The Agent has to use the HTTPS CONNECT method if you have a proxy set up. It's the only way to make an SSL connection through a proxy.

I'm not sure what security issues you are talking about though. From the client side there shouldn't be any issues. The SSL connection is still made and the traffic flows between the client and server encrypted.

The example you list is a potential issue from the firewall admin's perspecitve. Since by definition they're not alllowed to view HTTPS CONNECT traffic and thus can't stop anything from being tunneled through it. It can be filtered on the server and port if you like.

Can you list your concerns in more detail?

You mean like a web browser? I still don't understand your concerns. It seems like you object to us sending the data back to our servers encrypted.

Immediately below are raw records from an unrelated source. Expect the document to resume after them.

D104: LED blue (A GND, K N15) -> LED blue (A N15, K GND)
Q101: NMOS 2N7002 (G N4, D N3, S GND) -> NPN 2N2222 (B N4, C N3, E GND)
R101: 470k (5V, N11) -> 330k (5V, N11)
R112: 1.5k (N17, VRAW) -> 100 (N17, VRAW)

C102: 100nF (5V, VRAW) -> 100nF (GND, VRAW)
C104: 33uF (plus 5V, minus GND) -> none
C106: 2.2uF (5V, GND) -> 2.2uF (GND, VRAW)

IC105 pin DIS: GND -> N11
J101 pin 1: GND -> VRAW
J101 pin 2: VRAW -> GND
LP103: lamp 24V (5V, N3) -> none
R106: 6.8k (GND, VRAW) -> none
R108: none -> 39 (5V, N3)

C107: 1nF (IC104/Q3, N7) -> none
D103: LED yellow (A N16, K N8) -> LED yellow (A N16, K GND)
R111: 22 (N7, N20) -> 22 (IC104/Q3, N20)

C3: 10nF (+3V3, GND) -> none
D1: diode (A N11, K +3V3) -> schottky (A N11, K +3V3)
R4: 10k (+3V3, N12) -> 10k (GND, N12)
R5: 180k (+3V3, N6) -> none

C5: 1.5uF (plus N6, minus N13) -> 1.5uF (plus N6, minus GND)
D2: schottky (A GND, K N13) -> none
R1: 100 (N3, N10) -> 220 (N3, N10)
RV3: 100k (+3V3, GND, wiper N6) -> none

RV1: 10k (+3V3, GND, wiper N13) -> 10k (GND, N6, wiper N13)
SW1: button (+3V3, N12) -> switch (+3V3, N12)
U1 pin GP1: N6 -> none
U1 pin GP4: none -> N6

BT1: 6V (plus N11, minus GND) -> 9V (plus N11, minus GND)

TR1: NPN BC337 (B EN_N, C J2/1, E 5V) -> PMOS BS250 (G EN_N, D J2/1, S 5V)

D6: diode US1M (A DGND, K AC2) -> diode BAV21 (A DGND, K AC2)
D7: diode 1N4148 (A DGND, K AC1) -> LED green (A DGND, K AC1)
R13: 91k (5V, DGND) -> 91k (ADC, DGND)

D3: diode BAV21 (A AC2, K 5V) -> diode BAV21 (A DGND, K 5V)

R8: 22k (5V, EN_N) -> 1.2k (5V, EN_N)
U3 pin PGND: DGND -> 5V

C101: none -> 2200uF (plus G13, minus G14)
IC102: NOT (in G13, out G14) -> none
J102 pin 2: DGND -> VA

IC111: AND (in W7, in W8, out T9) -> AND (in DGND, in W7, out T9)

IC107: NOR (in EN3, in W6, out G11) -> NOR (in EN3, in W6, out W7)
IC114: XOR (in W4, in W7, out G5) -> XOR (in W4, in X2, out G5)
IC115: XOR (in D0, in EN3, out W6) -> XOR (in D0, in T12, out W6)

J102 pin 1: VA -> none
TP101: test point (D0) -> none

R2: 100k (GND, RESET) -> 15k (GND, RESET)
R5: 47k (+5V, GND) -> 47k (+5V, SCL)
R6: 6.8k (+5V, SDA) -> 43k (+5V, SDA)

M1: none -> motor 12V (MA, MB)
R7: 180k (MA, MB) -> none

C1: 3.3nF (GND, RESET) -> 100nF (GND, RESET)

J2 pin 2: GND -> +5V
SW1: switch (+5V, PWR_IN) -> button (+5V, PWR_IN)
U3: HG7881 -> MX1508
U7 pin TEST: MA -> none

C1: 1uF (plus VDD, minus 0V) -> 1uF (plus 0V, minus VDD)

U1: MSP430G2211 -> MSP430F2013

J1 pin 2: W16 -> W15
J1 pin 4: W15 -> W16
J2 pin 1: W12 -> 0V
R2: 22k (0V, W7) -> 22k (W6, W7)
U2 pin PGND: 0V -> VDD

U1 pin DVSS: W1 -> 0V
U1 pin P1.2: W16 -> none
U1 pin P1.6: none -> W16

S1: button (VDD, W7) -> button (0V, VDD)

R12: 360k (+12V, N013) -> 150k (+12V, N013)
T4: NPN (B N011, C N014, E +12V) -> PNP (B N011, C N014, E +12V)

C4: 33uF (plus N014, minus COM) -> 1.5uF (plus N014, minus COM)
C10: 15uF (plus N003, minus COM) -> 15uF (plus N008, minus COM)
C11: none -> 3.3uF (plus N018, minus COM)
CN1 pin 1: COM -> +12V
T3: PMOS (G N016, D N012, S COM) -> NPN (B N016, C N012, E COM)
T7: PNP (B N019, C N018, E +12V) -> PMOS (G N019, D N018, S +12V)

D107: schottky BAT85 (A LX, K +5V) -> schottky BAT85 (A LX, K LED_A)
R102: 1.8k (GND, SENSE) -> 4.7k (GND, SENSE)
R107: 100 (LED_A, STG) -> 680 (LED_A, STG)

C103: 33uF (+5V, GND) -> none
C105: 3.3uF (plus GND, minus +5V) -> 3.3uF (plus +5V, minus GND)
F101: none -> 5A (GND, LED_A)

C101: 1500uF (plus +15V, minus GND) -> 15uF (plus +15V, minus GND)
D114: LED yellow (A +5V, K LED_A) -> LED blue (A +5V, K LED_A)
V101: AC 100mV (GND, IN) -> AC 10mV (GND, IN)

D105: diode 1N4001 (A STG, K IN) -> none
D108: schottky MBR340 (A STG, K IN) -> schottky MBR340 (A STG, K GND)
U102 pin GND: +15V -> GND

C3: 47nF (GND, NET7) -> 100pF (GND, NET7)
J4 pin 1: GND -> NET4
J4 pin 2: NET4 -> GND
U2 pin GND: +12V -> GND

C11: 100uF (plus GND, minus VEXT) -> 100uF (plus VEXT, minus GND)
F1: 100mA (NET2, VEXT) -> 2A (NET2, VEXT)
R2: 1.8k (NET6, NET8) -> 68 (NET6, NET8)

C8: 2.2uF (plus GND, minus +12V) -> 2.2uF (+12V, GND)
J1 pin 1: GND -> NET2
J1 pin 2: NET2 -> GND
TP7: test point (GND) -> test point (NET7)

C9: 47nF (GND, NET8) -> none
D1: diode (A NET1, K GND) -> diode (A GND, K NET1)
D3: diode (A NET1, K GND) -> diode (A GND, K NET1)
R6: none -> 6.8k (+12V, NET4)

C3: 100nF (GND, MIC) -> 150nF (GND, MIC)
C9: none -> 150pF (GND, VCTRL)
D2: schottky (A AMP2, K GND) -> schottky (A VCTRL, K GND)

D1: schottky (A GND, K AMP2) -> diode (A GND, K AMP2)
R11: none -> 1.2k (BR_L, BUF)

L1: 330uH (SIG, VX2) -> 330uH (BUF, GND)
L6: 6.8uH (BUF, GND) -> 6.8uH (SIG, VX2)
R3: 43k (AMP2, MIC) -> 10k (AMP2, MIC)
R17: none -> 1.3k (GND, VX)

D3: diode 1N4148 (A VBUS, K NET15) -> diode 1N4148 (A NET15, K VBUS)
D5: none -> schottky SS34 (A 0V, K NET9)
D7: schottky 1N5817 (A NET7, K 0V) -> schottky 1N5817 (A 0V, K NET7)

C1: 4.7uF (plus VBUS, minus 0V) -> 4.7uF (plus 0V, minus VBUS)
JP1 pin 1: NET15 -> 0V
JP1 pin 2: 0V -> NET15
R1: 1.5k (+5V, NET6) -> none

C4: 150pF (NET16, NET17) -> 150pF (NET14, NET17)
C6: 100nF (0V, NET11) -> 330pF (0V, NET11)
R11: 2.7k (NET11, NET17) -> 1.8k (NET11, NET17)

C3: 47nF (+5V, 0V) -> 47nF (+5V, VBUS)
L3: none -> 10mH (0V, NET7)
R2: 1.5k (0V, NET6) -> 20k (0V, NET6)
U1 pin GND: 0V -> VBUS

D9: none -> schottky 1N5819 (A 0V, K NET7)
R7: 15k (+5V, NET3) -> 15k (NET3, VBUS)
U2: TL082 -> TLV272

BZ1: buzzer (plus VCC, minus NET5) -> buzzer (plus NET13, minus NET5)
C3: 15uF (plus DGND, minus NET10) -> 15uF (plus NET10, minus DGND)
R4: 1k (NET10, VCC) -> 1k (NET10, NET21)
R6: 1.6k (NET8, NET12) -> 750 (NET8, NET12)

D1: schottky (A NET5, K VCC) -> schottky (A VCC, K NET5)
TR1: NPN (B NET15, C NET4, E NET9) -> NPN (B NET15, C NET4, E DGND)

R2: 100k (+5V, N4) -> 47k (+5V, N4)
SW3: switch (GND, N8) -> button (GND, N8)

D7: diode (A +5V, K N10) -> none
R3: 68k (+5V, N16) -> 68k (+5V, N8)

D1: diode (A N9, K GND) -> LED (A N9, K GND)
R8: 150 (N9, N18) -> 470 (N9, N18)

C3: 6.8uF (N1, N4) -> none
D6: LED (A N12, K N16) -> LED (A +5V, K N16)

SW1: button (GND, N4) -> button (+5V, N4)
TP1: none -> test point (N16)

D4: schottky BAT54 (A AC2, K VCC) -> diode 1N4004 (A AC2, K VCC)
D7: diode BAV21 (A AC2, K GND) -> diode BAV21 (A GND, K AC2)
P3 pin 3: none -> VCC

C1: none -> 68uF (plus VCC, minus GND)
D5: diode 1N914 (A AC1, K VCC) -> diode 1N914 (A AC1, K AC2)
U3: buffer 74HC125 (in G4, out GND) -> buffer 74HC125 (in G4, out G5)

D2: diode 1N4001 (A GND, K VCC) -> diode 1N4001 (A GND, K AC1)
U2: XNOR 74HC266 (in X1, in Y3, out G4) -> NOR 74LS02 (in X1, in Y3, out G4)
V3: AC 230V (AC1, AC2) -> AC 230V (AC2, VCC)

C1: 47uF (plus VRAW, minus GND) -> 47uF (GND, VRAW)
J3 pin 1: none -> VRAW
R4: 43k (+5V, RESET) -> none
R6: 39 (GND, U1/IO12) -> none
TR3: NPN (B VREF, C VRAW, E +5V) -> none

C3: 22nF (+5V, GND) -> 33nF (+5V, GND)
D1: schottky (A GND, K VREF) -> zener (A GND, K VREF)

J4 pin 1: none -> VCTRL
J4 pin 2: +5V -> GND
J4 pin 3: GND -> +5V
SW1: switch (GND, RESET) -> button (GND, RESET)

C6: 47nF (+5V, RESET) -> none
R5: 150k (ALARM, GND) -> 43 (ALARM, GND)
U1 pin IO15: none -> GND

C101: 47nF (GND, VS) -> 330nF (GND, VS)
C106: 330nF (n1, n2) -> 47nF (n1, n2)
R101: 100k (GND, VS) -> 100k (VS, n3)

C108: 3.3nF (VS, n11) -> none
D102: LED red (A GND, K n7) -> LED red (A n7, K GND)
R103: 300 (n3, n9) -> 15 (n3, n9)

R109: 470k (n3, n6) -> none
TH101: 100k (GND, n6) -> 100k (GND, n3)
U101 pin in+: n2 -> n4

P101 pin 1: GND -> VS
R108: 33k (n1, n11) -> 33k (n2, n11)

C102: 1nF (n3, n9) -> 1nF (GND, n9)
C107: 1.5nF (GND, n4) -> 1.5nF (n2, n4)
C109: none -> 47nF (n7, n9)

This is done primarily so results can't be tampered with during communication.

The reason admins have some worries about ANY secure connection is because malicious programs can pump data through it and they can't look at it. But that's true for any secure connection (HTTPS, SSH, any SSL/TLS connection, etc.), regardless if it's proxied or not. Either they allow it or the shut off all secure communication out of the network. Except for closed networks, I've never seen anyone shut down secure communications. If you're that worried about bad programs on your system, you can always set up the proxy to allow only certain endpoints so that you allow known traffic through.

As for why it can't connect, AV shouldn't be the culprit. Does it intercept all outgoing traffic? I would think any AV software would simply allow HTTPS traffic to go through since it can't possibly check it for virus'.

How about your proxy? What does it say regarding the connection? Does it deny it? Did you ever download a workunit? Did you set up the proxy information correctly in the Agent?